Sistem güvenliği alanında kendini sorumlu ilan eden ve Avrupa'nın önde gelen hacker kuruluşlarından biri olarak nitelendirilen Chaos Computer Club'un (CCC) sözcüsü Frank Rieger'e göre:
"e-posta saldırısı Melissa virüsü destekli yürütülmüş. Melissa, Pentagon'un e-posta listesini 1999 Mart ayından itibaren teslim almıştı. Yine Körfez Savaşı sırasında, Irak bilgisayar sistemine ABD tarafından bir virüsün bulaştırıldığı iddia edilmişti."
Öyle ya, düşmanın başına gelen İmparatorluk'un başına neden gelmesin!

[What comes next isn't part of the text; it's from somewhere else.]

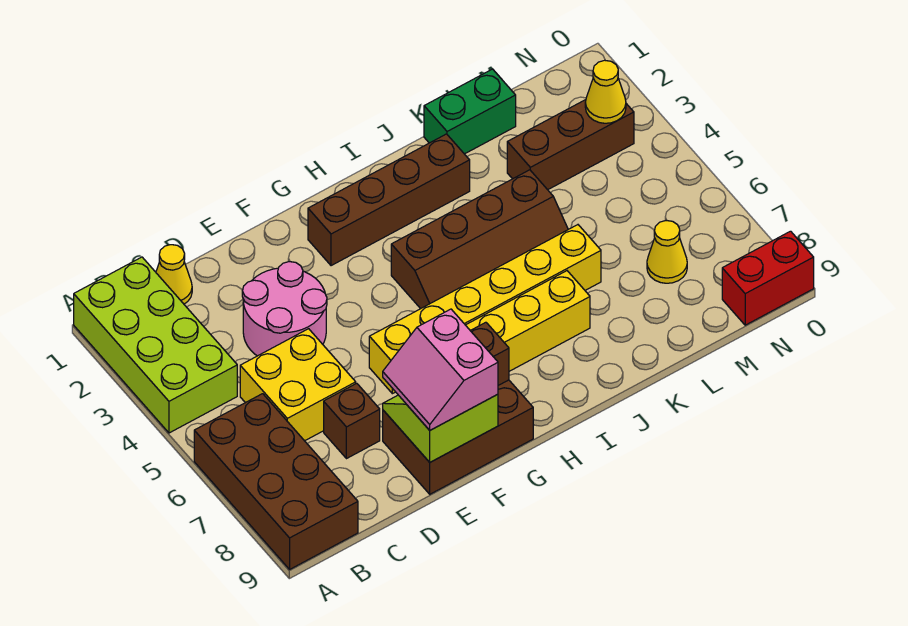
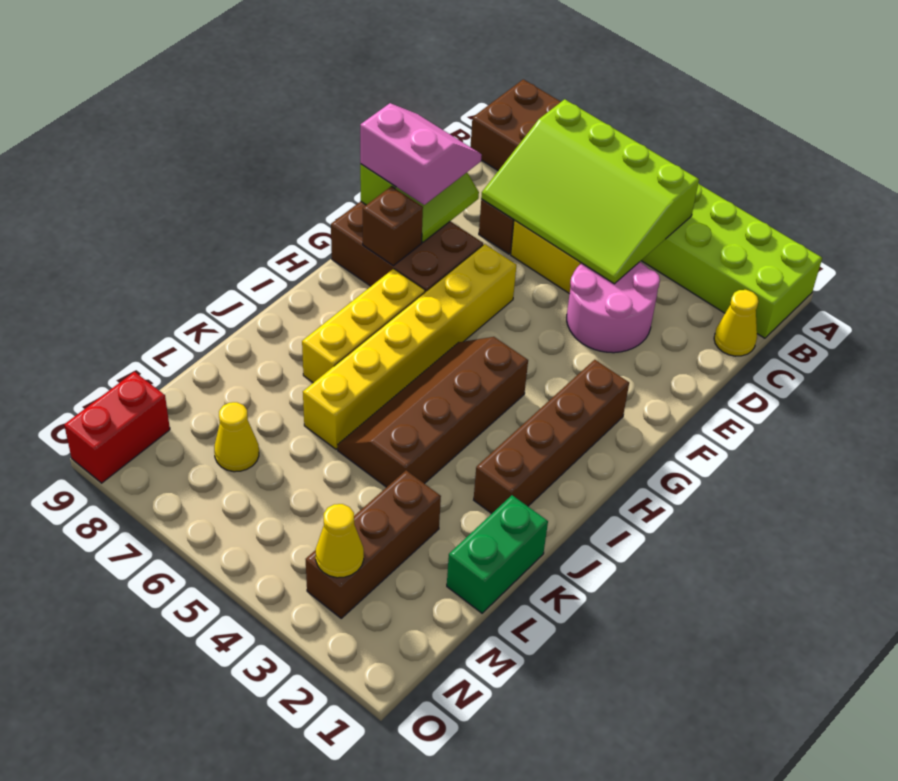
none -> lime slope B4:D7 level 2 top B
brown brick E8:G9 level 1 -> brown brick F7:G9 level 1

Kuzey Carolina senatörü Edwards, işte bu verilerden hareketle yola çıkarak hazırladığı iki yasa taslağını Senato'ya sundu. Taslakların yasalaşması durumunda, siber terörün önlenmesine yönelik 400 milyon dolarlık bir kaynak ayrılacak; bilim insanları ve IT uzmanlarından oluşan bir ekip, ağ için bir dizi güvenlik önlemi geliştirecek. Önlemler öncelikle kamu, ardından özel kuruluşların bilgisayar sistemlerinde uygulanacak. (NH/NU)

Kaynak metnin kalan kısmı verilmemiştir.